I probably shouldn't reply to this one, since my vested interest is
obvious.  But still, Charles Weinstein's attack is so comprehensive that
perhaps I might be allowed to comment:

>Four entries have appeared to date:  Richard III,
>The Winter's Tale, Romeo and Juliet and The Merchant of Venice.
>As You Like It has appeared, and Tempest is about to.

>Collectively and individually, these volumes suffer from two glaring
>methodological flaws which severely qualify their usefulness and
>interest: (1) They study only Stratford stagings of a given play,
>ignoring other modern English productions of equal or greater
>significance.

Yes, that is what they say they do - the justification for doing so is
offered by the General Editor, Robert Smallwood, in his preface.  They
do not 'ignore' other productions - though, yes, they may only be
referred to in passing.

>(2)  They study every Stratford staging of a given play,
>affording equal time to the memorable and the properly obscure.
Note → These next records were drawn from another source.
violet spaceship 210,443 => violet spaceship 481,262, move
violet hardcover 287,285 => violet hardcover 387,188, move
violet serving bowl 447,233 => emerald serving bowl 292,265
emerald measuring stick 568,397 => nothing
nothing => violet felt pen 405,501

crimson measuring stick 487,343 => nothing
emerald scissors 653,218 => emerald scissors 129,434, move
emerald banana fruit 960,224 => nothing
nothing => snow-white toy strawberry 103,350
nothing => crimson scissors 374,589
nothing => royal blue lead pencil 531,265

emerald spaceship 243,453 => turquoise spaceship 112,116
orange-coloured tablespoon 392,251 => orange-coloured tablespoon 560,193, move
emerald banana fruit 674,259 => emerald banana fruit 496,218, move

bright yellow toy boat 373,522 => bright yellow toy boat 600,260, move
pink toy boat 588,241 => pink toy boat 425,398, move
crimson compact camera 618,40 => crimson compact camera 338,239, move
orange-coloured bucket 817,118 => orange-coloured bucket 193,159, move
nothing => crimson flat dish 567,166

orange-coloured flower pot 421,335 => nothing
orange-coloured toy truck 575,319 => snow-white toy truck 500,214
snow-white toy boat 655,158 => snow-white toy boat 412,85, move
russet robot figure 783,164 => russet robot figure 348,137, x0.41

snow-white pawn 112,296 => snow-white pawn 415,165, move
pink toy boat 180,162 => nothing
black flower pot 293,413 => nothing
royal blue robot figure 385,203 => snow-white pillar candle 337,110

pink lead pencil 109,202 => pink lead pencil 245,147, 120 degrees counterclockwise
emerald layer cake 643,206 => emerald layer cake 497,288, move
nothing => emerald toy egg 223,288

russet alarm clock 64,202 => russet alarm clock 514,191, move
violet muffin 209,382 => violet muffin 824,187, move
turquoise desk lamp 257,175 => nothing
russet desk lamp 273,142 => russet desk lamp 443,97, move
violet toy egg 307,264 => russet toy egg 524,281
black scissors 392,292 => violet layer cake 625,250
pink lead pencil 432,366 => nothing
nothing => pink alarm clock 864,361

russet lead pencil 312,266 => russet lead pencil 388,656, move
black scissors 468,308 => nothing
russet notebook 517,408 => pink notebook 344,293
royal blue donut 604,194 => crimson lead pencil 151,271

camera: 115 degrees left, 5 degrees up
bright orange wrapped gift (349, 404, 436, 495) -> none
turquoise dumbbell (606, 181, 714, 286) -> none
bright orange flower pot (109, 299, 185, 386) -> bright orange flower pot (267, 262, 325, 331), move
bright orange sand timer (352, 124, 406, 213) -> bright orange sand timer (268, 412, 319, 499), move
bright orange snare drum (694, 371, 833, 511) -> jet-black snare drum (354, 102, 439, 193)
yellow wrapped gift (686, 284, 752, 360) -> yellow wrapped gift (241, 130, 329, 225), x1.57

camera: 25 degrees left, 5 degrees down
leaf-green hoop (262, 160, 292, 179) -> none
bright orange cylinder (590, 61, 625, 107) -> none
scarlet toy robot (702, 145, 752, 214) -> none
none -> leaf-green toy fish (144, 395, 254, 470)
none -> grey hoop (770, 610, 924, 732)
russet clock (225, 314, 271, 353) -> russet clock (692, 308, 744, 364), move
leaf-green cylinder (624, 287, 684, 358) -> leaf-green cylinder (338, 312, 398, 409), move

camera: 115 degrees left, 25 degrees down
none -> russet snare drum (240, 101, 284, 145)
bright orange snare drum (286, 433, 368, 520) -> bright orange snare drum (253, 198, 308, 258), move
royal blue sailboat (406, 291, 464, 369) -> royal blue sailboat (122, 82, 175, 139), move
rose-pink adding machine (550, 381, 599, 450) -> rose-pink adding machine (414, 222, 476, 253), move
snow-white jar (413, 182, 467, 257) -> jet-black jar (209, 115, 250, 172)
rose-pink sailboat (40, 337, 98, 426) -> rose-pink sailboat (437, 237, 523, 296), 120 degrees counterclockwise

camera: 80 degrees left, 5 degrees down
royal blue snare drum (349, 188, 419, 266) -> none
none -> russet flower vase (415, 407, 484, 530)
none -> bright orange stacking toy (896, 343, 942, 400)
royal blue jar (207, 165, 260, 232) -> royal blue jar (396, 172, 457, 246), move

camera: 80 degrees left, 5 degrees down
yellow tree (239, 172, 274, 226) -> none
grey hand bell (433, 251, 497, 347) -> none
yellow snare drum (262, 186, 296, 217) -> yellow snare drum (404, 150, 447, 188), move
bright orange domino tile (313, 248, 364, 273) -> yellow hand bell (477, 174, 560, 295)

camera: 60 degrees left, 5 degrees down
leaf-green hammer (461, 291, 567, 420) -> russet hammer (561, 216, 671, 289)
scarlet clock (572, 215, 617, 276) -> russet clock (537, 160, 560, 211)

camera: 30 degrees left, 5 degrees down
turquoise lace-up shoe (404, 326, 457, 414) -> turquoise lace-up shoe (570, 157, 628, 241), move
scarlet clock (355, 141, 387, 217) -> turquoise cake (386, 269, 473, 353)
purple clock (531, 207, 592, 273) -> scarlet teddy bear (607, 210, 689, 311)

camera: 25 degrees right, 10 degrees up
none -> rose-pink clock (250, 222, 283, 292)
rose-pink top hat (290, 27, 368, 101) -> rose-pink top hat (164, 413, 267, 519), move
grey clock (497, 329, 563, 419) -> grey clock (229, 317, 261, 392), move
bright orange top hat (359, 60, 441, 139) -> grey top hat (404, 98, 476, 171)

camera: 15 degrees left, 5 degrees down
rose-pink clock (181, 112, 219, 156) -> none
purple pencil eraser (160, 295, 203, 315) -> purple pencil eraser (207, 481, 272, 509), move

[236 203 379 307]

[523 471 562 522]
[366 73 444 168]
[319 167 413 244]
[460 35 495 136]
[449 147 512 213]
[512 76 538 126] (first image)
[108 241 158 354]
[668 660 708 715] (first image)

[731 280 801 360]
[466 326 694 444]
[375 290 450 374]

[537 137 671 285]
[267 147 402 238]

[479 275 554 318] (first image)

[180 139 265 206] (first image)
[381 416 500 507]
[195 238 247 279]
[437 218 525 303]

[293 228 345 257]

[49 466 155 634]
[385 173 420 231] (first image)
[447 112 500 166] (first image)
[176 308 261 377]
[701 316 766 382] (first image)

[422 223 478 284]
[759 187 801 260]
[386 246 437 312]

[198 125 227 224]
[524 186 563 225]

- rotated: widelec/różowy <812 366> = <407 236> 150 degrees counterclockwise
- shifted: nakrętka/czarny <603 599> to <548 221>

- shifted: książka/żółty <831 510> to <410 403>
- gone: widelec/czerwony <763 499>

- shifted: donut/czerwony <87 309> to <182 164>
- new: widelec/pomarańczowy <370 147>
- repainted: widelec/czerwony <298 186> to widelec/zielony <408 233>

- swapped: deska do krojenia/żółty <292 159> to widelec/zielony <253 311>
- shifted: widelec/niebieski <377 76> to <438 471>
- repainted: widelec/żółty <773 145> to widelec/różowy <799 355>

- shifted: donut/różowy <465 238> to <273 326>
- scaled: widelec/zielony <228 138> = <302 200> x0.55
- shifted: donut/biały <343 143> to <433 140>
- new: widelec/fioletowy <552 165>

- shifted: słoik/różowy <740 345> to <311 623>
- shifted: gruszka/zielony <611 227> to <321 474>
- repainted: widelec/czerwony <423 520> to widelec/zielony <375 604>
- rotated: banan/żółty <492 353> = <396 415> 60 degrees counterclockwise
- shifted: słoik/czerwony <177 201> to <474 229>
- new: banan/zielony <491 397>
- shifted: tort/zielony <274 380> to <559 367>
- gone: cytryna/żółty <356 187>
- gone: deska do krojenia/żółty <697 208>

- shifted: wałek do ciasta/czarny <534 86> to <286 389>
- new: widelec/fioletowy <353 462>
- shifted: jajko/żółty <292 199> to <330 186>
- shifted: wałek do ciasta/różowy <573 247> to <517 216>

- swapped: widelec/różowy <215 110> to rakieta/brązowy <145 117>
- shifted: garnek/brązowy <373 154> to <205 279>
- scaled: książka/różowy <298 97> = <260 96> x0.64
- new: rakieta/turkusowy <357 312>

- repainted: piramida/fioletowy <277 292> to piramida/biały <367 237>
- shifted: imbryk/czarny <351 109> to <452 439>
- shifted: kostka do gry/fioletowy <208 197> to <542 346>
That is not, actually, true.  All productions are indeed discussed, but
there are notable differences in the detail of the treatment.

>these volumes do not begin to be adequate
>studies of the plays in performance during the postwar English period.

But that is not, expressly not, what they claim to be.

They contribute to the study of the plays in performance, they do not
claim to be exhaustive accounts.

>The editors of this series may have felt that an
>exclusive Stratford focus was intellectually justifiable:  it is not.

Obviously, I don't agree.  The aims of the series are quite clear, and
in surveying a series of productions which not only are, generally, much
better archived than most, but have their own internal history as
successive productions within a single company, the books provide what
they say they do.  It is certainly intellectually justifiable - whether
or not it is to everyone's taste.  Other kinds of performance history
(the isolated study of individual 'landmark' productions, which Mr
Weinstein would clearly prefer) are of course perfectly possible, and
would have their own, but different intellectual justification.

>(2)  During a sixty-year period a theatre, with luck, will do some
>interesting and important work.  It will also produce a certain amount
>of rubbish:  derivative, uninspired, modish, time-serving or frankly
>horrendous stuff that is quickly forgotten after closing night.  The
>only sensible (and decent) thing to do with such productions is to let
>them rest in condign oblivion.

Again, I don't share the view that one should only discuss the 'best'
productions.  The reasons for failure, the perspective imperfect
productions may offer both on the play, and, more importantly, on the
cultural moment of their production, have a different, but legitimate
interest.  A production that is as a whole a 'failure' may have
individually good performances, or interesting and different
perspectives on the text.  But it is precisely the effort to make it
possible to see the ways in which the series of productions at
Stratford, good and bad, map the theatrical culture of the postwar
period that, in my view, makes the series useful.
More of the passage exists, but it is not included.